It is hardly a revelation to state that the Internet is an astonishing resource. Perhaps the most amazing thing about the Internet is the incredible amount of information it makes available at the click of a mouse. Blogging has undoubtedly escalated the amount of information being shared but, far more so, the dissemination of government mandated information via the web has created huge pockets of searchable information that otherwise required pretty significant resources to unearth. And for individuals focused on business, there is an unending amount of interesting information available in filings with the SEC.
One such snippet of information about the Venture Capital industry was recently published in a registration statement for Tumbleweed Communications. Tumbleweed purchased a Sequoia Capital backed company called Corvigo. In connection with that acquisition, Tumbleweed registered about five million shares of stock in the name of Sequoia's various limited partners (known as "LPs") -- specifically, the investors in Sequoia Capital's tenth fund (Sequoia Capital X). While the names of the investors in a venture capital firms are generally not public information, in this instance they are a matter of public record (a complete list of Sequoia's LPs -- give or take a few really small cats and dogs -- can be found on page 14 of the Tumbleweed registration statement). Sequoia has a fairly typical mix of investors: Universities (e.g., Columbia, Dartmouth, Duke, Harvard, MIT, Stanford, etc.), Foundations (e.g., Carnegie Foundation, Rockefeller Foundation, etc.), Fund-of-Funds (e.g., HarbourVest, Knightsbridge, etc.), and high profile individuals (e.g., Andy Bechtolsheim, Wu-Fu Chen, Ed Kozel, Ram Shriram, Jerry Yang, etc.).

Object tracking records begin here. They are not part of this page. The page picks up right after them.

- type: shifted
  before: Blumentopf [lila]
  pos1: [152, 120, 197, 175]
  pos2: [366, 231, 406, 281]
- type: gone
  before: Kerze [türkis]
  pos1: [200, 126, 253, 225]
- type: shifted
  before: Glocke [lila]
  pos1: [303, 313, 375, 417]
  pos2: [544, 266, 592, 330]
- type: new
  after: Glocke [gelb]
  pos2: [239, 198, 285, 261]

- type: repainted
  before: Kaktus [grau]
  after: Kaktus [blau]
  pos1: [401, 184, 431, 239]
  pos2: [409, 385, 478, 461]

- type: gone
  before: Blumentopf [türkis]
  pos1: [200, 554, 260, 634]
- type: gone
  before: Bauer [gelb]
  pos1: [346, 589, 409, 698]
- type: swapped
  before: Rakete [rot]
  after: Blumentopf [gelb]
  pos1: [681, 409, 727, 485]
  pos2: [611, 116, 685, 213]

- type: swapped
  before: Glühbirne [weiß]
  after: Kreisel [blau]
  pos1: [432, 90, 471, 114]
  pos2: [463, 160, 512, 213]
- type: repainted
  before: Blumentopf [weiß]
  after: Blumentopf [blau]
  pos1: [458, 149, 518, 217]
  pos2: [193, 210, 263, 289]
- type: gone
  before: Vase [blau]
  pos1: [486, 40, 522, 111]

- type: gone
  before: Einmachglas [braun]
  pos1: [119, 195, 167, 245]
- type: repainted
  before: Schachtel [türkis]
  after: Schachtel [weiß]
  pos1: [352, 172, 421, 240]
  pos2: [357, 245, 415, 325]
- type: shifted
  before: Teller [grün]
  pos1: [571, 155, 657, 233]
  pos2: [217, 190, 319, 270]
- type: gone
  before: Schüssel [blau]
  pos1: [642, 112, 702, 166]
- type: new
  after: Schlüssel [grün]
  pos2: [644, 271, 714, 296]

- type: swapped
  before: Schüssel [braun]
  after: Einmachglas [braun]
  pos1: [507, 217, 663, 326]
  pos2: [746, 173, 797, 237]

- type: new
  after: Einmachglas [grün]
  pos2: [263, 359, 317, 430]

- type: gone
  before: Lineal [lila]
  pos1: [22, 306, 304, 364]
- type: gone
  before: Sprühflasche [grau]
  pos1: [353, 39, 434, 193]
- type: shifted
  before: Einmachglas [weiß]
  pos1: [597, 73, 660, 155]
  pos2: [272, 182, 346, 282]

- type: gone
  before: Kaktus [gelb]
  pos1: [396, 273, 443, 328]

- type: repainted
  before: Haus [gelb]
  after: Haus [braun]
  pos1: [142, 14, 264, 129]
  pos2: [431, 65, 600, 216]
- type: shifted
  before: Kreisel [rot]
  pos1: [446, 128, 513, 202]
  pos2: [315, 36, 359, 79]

Noticeably absent from Sequoia's LPs are public pension funds like CalPERS. Much has been written about the impact of recent lawsuits requiring public pension funds to disclose venture capital firm results under the Freedom of Information Act. We've pointed to Tim Oren's excellent discussion of the topic in the past. As Tim rightfully points out, the result of requiring public pension funds to reveal venture returns is that the best funds will simply not accept public pension funds as investors. The proof would appear to be in Sequoia's LP list -- just one of the many interesting facts to be discovered by scouring the SEC filings.
NB: As PE Week Wire rightly points out, while there are no public pension funds, there is still one public university (University of California). Mea culpa. Nonetheless, I still strongly believe that forced disclosure will result in funds like August and Sequoia avoiding investment from public institutions like calPERS and the University of California. I guess we'll have to wait a few years before we get a registration statement that will answer that question with respect to Sequoia's latest fund.